Standard methods of debugging

My approach varies based on my familiarity with the system at hand. Typically I do something like:

  1. Replicate the failure, if at all possible.
  2. Examine the fail state to determine the immediate cause of the failure.
  3. If I'm familiar with the system, I may have a good guess about to root cause. If not, I start to mechanically trace the data back through the software while challenging basic assumptions made by the software.
  4. If the problem seems to have a consistent trigger, I may manually walk forward through the code with a debugger while challenging implicit assumptions that the code makes.

Tracing the root cause is, of course, where things can get hairy. This is where having a dump (or better, a live, broken process) can be truly invaluable.

I think that the key point in my debugging process is challenging pre-conceptions and assumptions. The number of times I've found a bug in that component that I or a colleague would swear is working fine is massive.

I've been told by my more intuitive friends and colleagues that I'm quite pedantic when they watch me debug or ask me to help them figure something out. :)

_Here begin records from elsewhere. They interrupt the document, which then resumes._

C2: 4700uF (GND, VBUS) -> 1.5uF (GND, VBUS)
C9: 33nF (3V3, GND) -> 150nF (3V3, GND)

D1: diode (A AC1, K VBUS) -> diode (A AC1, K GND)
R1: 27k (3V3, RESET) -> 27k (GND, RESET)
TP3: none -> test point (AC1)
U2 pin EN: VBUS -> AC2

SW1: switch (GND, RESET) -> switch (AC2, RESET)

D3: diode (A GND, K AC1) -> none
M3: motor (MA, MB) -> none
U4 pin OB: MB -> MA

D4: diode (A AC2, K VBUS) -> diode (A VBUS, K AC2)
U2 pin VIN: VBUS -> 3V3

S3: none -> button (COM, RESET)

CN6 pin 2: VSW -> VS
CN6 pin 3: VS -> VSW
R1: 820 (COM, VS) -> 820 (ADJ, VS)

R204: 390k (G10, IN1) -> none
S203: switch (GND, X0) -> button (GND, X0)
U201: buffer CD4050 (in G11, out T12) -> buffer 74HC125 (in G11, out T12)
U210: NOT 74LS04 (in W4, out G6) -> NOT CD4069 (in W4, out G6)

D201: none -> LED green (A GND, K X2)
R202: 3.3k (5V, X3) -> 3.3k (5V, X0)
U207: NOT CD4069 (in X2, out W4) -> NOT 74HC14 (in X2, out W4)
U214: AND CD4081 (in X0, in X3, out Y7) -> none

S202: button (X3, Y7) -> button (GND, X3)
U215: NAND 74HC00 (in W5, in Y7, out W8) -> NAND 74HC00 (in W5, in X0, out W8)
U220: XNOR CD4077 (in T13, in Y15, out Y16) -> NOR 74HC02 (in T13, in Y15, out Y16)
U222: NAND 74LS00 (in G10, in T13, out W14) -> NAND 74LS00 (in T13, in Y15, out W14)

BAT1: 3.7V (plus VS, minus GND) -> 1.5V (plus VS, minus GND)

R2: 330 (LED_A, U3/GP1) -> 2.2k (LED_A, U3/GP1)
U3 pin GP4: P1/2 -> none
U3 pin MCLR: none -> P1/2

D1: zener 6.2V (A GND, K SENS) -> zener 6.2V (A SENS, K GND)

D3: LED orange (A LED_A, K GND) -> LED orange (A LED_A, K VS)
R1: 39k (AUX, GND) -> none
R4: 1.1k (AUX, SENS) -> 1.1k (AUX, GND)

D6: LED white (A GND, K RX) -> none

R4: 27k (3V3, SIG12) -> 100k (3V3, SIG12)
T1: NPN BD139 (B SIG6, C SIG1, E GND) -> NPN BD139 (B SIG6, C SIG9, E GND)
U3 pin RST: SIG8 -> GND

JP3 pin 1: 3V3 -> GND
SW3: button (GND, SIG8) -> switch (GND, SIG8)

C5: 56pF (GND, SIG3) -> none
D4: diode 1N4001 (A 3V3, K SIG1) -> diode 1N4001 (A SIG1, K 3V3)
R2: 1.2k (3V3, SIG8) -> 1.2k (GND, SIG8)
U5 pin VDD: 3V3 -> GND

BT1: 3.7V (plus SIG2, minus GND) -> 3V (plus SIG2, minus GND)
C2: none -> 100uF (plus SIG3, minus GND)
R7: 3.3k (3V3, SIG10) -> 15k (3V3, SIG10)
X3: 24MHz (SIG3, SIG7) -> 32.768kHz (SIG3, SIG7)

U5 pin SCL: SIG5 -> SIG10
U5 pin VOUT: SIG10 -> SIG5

Consider getting hold of the book "Debugging" by David J Agans. The subtitle is "The 9 Indispensable Rules for Finding Even the Most Elusive Software and Hardware Problems". His list of debugging rules — available in a poster form at the web site (and there's a link for the book, too) is:

  • Understand the system
  • Make it fail
  • Quit thinking and look
  • Divide and conquer
  • Change one thing at a time
  • Keep an audit trail
  • Check the plug
  • Get a fresh view
  • If you didn't fix it, it ain't fixed

The last point is particularly relevant in the software industry.


When I'm up against a bug that I can't get seem to figure out, I like to make a model of the problem. Make a copy of the section of problem code, and start removing features from it, one at a time. Run a unit test against the code after every removal. Through this process your will either remove the feature with the bug (and hence, locate the bug), or you will have isolated the bug down to a core piece of code that contains the essence of the problem. And once you figure out the essence of the problem, its a lot easier to fix.